Sunday, May 16, 2021

Literary Corner: Soci(opathic)al Media


Trump plastic drinking straws, 10-pack for $15 from Save America Shop.

 

Let's Stay Home

by Donald J. Trump, 45th President of the United States of America

The polls were a joke. I won States
in a landslide that I was predicted to lose
days before the election. Other states
had me purposely so far down
that it would force people, even fans,
to say “Let's stay home Darling. We love
our President, but he can’t win.”

The Former Guy's "social media" site, Save 🇺🇸, is turning out so far to be more antisocial, in that he is the only one who is allowed to participate other than by purchasing the merch from the Save America Shop or just sending money, which is, as we know from Buckley v. Valeo, speech, but that isn't the speech that the audience gets to witness, which is literally nothing bu an uninterrupted sequence of tweetoid productions all with the same headline— 

Statement by Donald J. Trump, 45th President of the United States of America

—with none of the leavening his Twitter feed used to supply, memes or videos from Dan Scavino, no retweets or pretenses that he follows anybody else, and no comments or replies: I like to give it some postmodern punctuation and call it a "soci(opathic)al medium", since it seems to be predicated on the nonexistence of everybody but him.

Though I do in fact think he gets some ghosting assistance from Stephen Miller; he showed up in one of today's posts in a Millerian triplet, "crooked, disgusting, and very dishonest media outlets" (even there, I think Trump is responsible for the "very").

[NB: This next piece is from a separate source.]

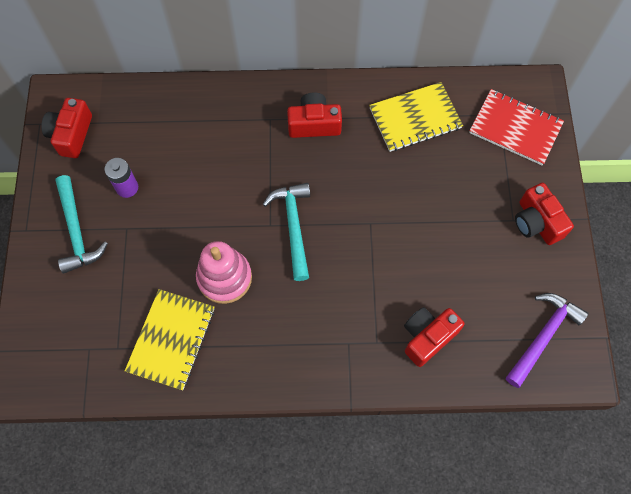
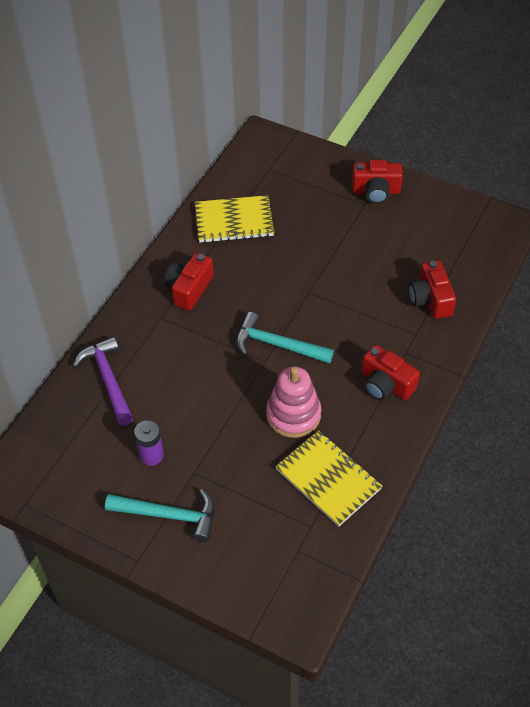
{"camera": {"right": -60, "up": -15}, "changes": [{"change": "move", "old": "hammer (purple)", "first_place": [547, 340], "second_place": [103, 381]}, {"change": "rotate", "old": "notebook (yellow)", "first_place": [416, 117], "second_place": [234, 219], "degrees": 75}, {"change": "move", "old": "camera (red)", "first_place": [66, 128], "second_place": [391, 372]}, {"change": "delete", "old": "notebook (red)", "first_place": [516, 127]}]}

The post itself, from which the poem is drawn, is dedicated to making sure everybody knows House minority leader Kevin McCarthy was lying on Thursday with his remarks following the purging of Rep. Elizabeth Cheney from the House leadership for insisting on the legitimacy of the last presidential election:
“I don’t think anybody is questioning the legitimacy of the presidential election,” McCarthy said outside the White House after he and other congressional leaders met with President Joe Biden. “I think that is all over with. We’re sitting here with the president today.” 
"Hey, I'm questioning it!" says Trump, in this case with reference to presidential preference polling leading up to last November, and focusing on a Wall Street Journal report (covered by News and Guts) of an expert panel finding that the 2020 election polls were the worst polling failure in the past 40 years, overstating Biden's support by 3.9%, though they don't deny, as Trump does, that Biden did in fact win the election. The Former Guy feels that bad polling is itself a form of election rigging:
In one state that I actually won, but the results were rigged, ABC and the Washington Post had me down by 17 points. Even the rigged final result was extremely close. It’s called SUPPRESSION POLLING and it should be illegal.
This was evidently Wisconsin on 28 October 2020, when Marquette Law School's poll had Biden up only 5 points among likely voters



The 538 average had Biden ahead by 8.4% on the eve of the election, whereas he only won by 0.63%, which is indeed a huge error. The WSJ analysis chalks it up to changes is people's willingness to answer poll questions, with Trump voters being much less willing, presumably because they knew their choice was repulsive and made them look disgusting, or possibly because they thought Trump had told them not to:

one possibility was that Democrats were more willing to answer polls than were Republicans. Alternatively, Republicans who were willing to talk to pollsters might have been those most open to supporting Mr. Biden, while Republicans who declined to be polled may have been more supportive of Mr. Trump. If the latter possibility were the case, then merely increasing the number of Republicans in a survey wouldn’t solve the accuracy problem.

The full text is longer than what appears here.